We all love to Jam with a Scone, Butter up to a Loaf….

Scones, scones, glorious scones You may think that I am super strict about what I will allow my kids to eat. And you may be right. I certainly very, very rarely buy any sweets, lollipops or jammy dodgers (sorry Dr Who). I must be one of the few people in the world who would rather eat carrots than chocolate and brownies have no hold on me! Maybe it is because of my old profession and all the drilling and filling I did!  See below my old office which I spotted in a New Zealand museum last time I went home. To think my former dental chair was in a musuem! Now how old does that make me feel?

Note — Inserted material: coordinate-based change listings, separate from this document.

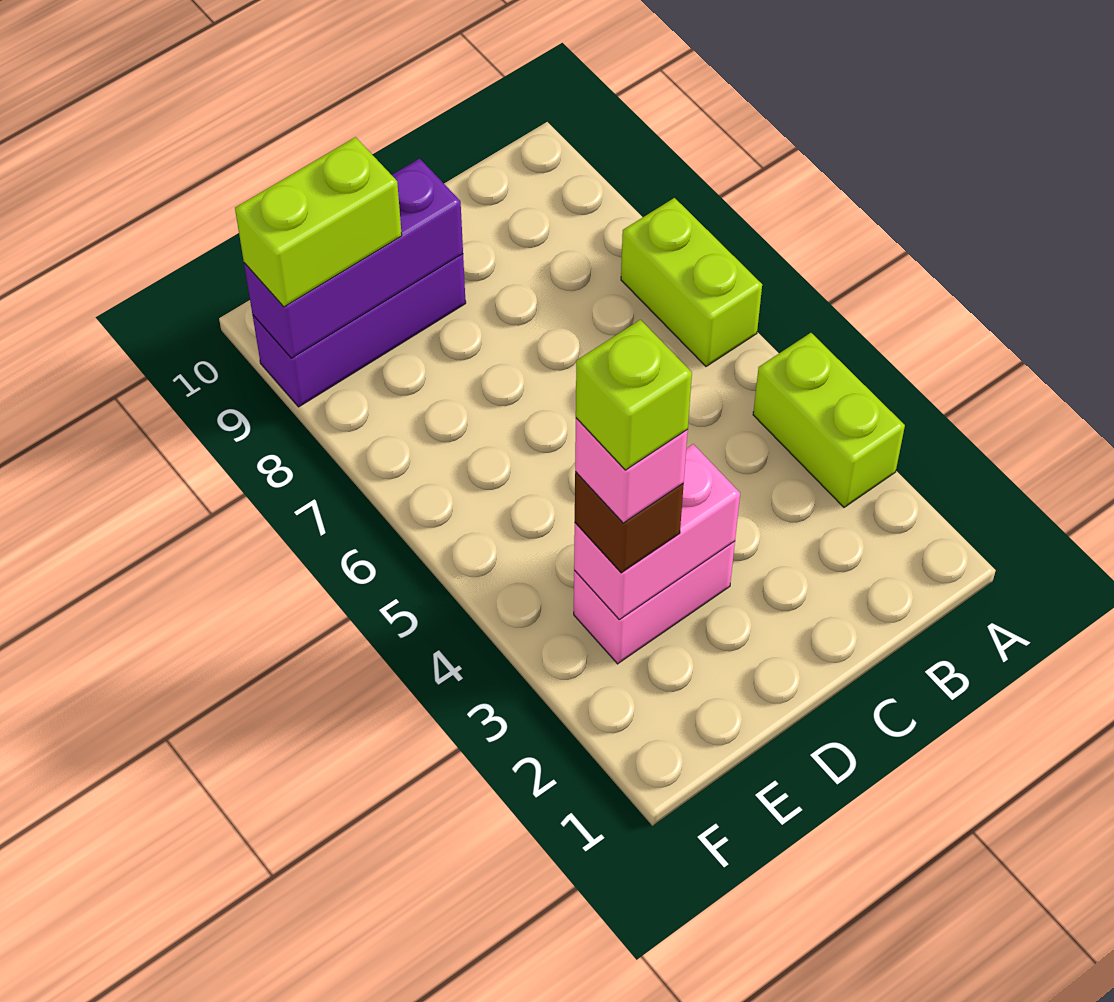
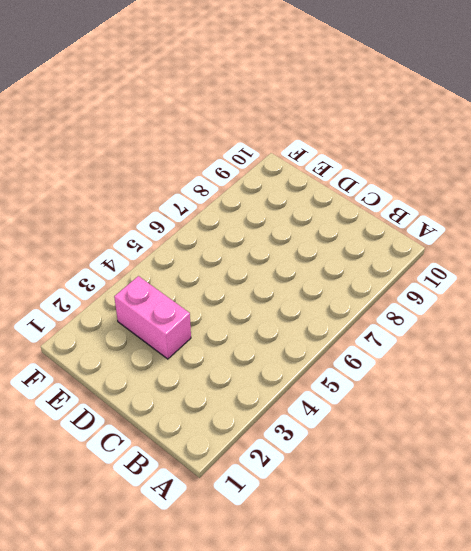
none -> lime brick A3:A4 level 1
none -> lime brick A6:A7 level 1

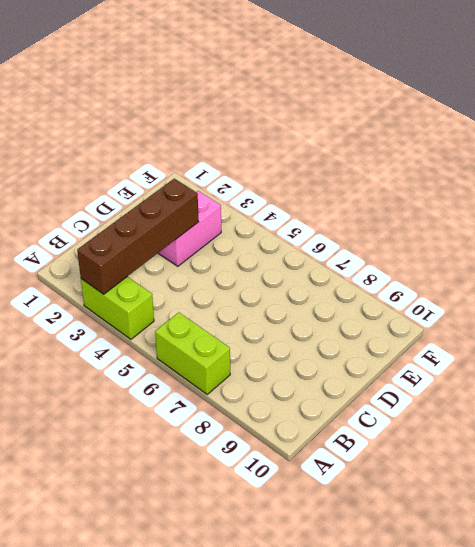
brown brick A3:D3 level 2 -> pink brick D3:E3 level 2
none -> purple brick D9:F9 level 1
none -> purple brick D9:F9 level 2

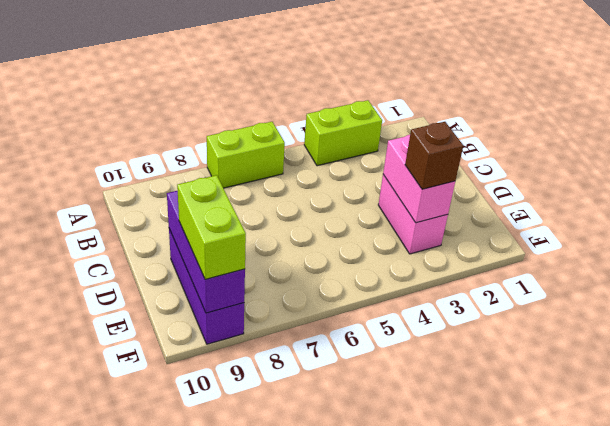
none -> pink brick E3 level 4
none -> lime brick E3 level 5

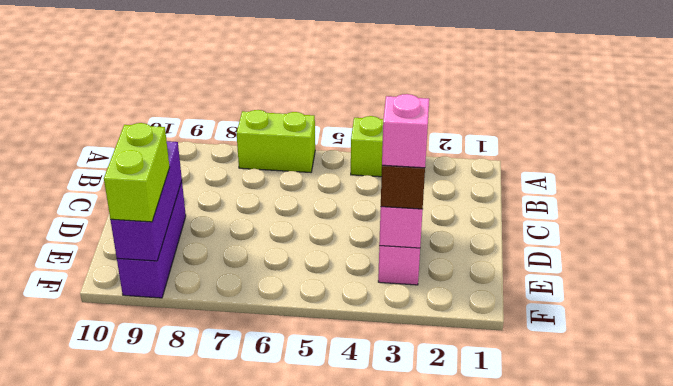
none -> lime brick E3 level 5

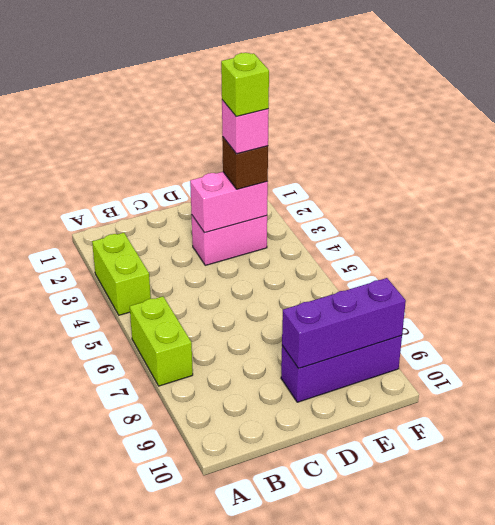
none -> lime brick E9:F9 level 3

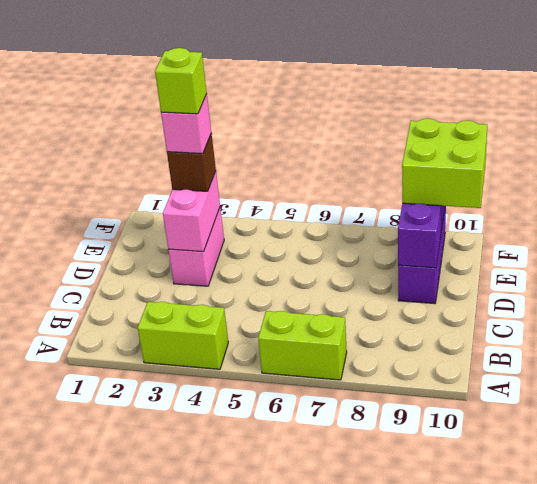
lime brick E9:F10 level 3 -> lime brick E9:F9 level 3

Anyway I do allow myself and the kids to eat CAKE and COOKIES (or biscuits) but I much prefer it when they eat homemade baked goods. At least then you know what is in them and can “health” them up a little by using wholewheat organic flours, less sugar or even a sugar substitute such as maple sryup, apple puree or ripe bananas. I make scones once a week at least and vary them by adding apricots, fresh apple, grated pear, dates, cranberries and so on. Scones are easy as long as you stick to the basics of not over-mixing (leads to rubbery scones) remembering to add a little salt (very flat tasting without) and having an extremely hot oven. Hot from the oven with a very good jam or using the time tested frozen strawberries and maple syrup to create your own jam substance, how can they be beaten. I think too that the smell of baking brings comfort especially on a grey, grim day. We are also partial to ANZAC cookies which are excellent lunchbox fillers. And we all like a loaf, sliced and buttered up served on a lace doilly. Loaves remind me of my mum, morning teas for hay-makers down on the farm and lace table clothes. Loaves are really very, very easy to make and you can freeze half all ready for another week. They do stay fresh in a tin for a few days and are great for popping into that snack or lunch box. We have a lot of apples to use up as the harvest was excellent this year in our small urban space so here is a recipe I have adpated from Delia Smith to use up a few of ours.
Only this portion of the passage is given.